Search code examples
node.jsrequestcheerio

Retrieving text from within div using node.js


I am currently trying to write a scraper that will get all the 'p' tags from within a div inside a facebook post using node.js

Each of the posts on the page lie within div's that all have this class: .text_exposed_root

There is sometimes multiple 'p' tags within each post so ideally i need to grab all of the html text within that div if possible. I am using cheerio and request modules and my code so far is below:

request(BTTS, function(error, response, body){
    if (!error){
        var $ = cheerio.load(body), 
        post = $(".text_exposed_root p").text();

        console.log(post);
    } else {
        console.log("We’ve encountered an error: " + error);
    }
})

I have tried using .text .value and .html but they all just return a blank response. I'm guessing I would need to grab all the 'p' tags within that div and convert to a string maybe?

Thanks in advance.

EDITED:

var url = ('https://www.facebook.com/BothTeamsToScore');

request({url:url, headers: headers}, function(error, response, body){
    if (!error){

        var strippedBody = body.replace(/<!--[\s\S]*?-->/g, "")

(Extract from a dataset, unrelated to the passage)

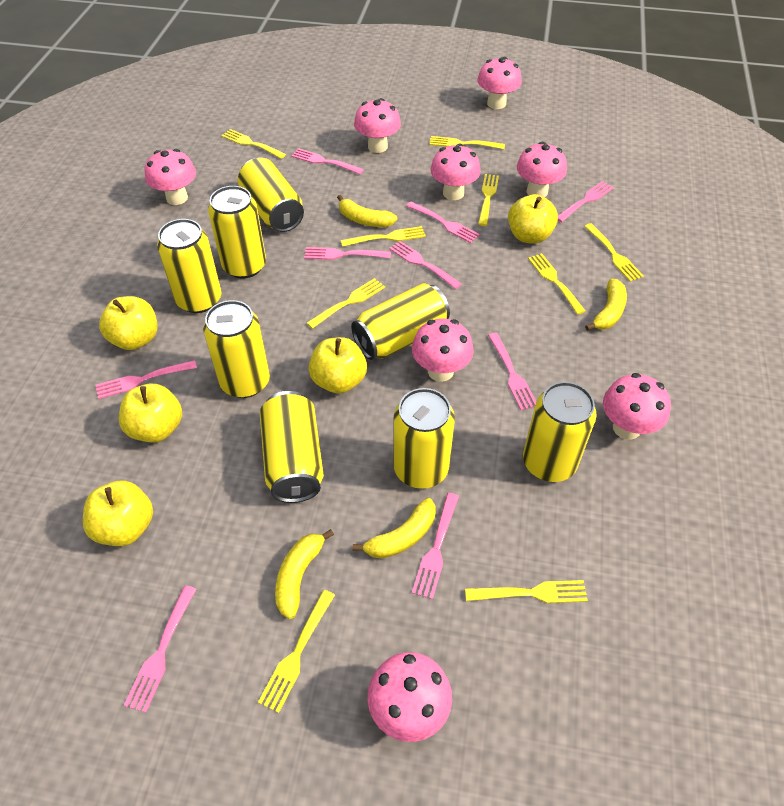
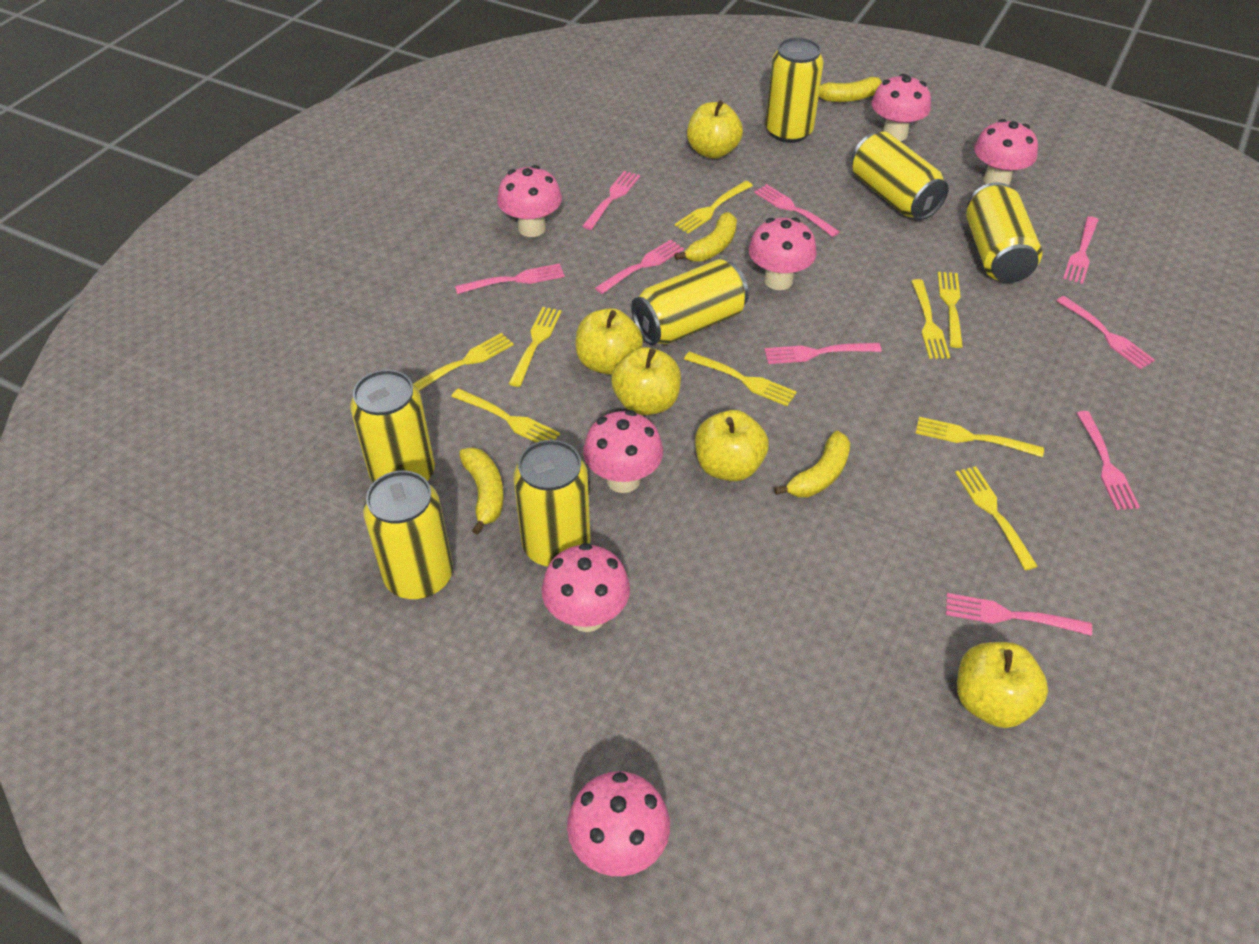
pink mushroom: 8 -> 7
yellow can: 8 -> 7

        console.log(strippedBody);

        var $ = cheerio.load(strippedBody), 
        post = $(".text_exposed_root p").text();

        console.log(post);
    } else {
        console.log("We’ve encountered an error: " + error);
    }
})

Solution

  • First of all, you're going to need to set some headers with your request. Without them, Facebook will respond with and "unsupported browser" page. That's your first problem.

    var headers = {
       'User-Agent': 'Mozilla/5.0 (Windows NT 6.1; WOW64) AppleWebKit/537.36 (KHTML, like Gecko) Chrome/27.0.1453.110 Safari/537.36',
       'Content-Type' : 'application/x-www-form-urlencoded'
    }
    
    var url = BTTS
    
    request({url:url, headers: headers}, function(error, response, body){
        if (!error){
            var $ = cheerio.load(body.replace(/<!--|-->/g, ''))
            console.log($('.text_exposed_root p').text())
        } else {
            console.log("We’ve encountered an error: " + error);
        }
    })
    

    The other thing that should be noted, is that the content comes in inside of an html comment. ie

    <code class="hidden_elem"><!-- 
    ... 
        <div class="text_exposed_root">
            <p>text</p>
    

    Cheerio will not parse comment nodes, so you'll most likely need to remove the <!-- and --> and load the result back into cheerio to parse the part of html that you want. Good luck!